Jan 192009
 

 

While doing some calculations for a client, I encountered a not so strange wish – to show an incremental number for each row of data. Although it seems pretty easy, I ended playing with it for several hours, because it had to be generic solution, the one that doesn’t depend on hierarchies placed on rows.
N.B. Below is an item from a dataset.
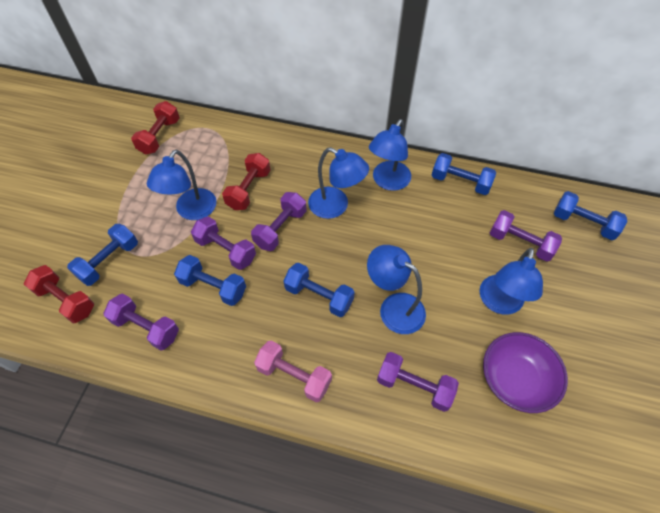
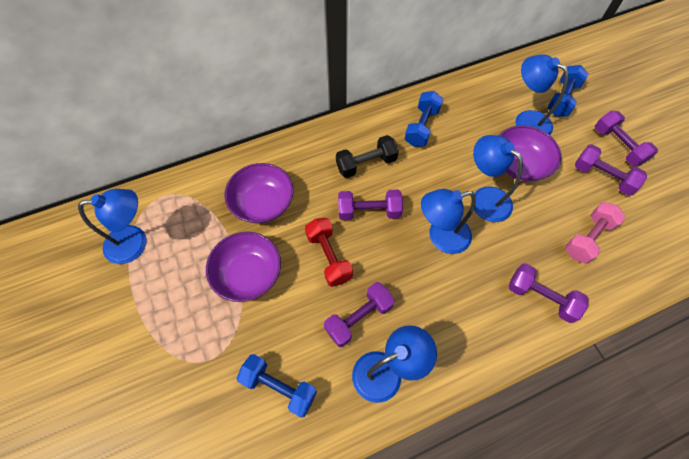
black dumbbell: 0 -> 1
blue dumbbell: 5 -> 3
purple bowl: 1 -> 3
red dumbbell: 3 -> 1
Finally I got it! Here it is.

 

WITH

MEMBER [Measures].[Count of Rows] AS
    Axis(1).Count

MEMBER [Measures].[Count of Hierarchies on Rows] AS
    Axis(1).Item(0).Count

MEMBER [Measures].[Row Number] AS
    Rank(
         StrToTuple(
                    "( " +
                     Generate( Head(Axis(1),
                                    [Measures].[Count of Hierarchies on Rows] ) AS L,
                              "Axis(1).Item(0).Item(" +
                               CStr(L.CurrentOrdinal – 1) +
                              ").Hierarchy.CurrentMember",
                              " , " ) +
                    " )"
                   ),
         Axis(1)
        )
    , FORMAT_STRING = "#,#"

SELECT
    {
        –[Measures].[Count of Rows],
        –[Measures].[Count of Hierarchies on Rows],
        [Measures].[Row Number]
    } ON 0,
    {
        [Date].[Calendar].[Calendar Year].MEMBERS *
        [Product].[Product Categories].[Category].MEMBERS
    } ON 1
FROM
    [Adventure Works]

 

It needs a bit more tweaking to become bulletproof, but I’ll leave that for some other occasion.

A remark for Excel users. Beware that Excel sometimes tricks you and keeps hierarchies on columns although they look like they are on rows. If you’re using Excel as an OLAP client, make sure you put 2 measures on columns, that will force hierarchies placed on rows to actually appear there.

  11 Responses to “Row number”

  1. Great help !!!
    thank you very much

  2. Hey, Tomislav
    I was just trying to figure out how to add ranking values for a report parameter query for a client project. I was delighted when your name appeared at the top of the Bing search. Thanks for saving me time. Hope to see you soon.
    Thanks, Paul

  3. Still a very good solution for my problem.

  4. hm, when i copy&paste this MDX to SSMS (SQL2008R2) i get following error:

    Parser: The following syntax error occurred during parsing: Invalid token, Line 16, Offset 54, –

    • Hi Jochen,

      see what’s in that line 16. Maybe one of the quotes is not valid in my MDX. It can happen since this is RTF text and I might have put the wrong quote inside it while writing the post or maybe WordPress did that to me. I don’t see what else could be wrong with this MDX.

      Hope it helps.

    • A problem is in “-” sign in “CStr(L.CurrentOrdinal – 1)” line. Just erase it and type again and it’ll work.

  5. I would like to thank you from the bottom of my heart. I was struggling with getting it done for such a long time and you resolved the issue. Thnaks a lot :)
    Cheers!!

  6. Excellent.

  7. This is working for me but I have to covert the whole query in dynamic query and these “” are so difficult to handle . Can you convert the above query in dynamic query and post here, I am really struggling on how to make it work as dynamic query. Please I will appreciate your help.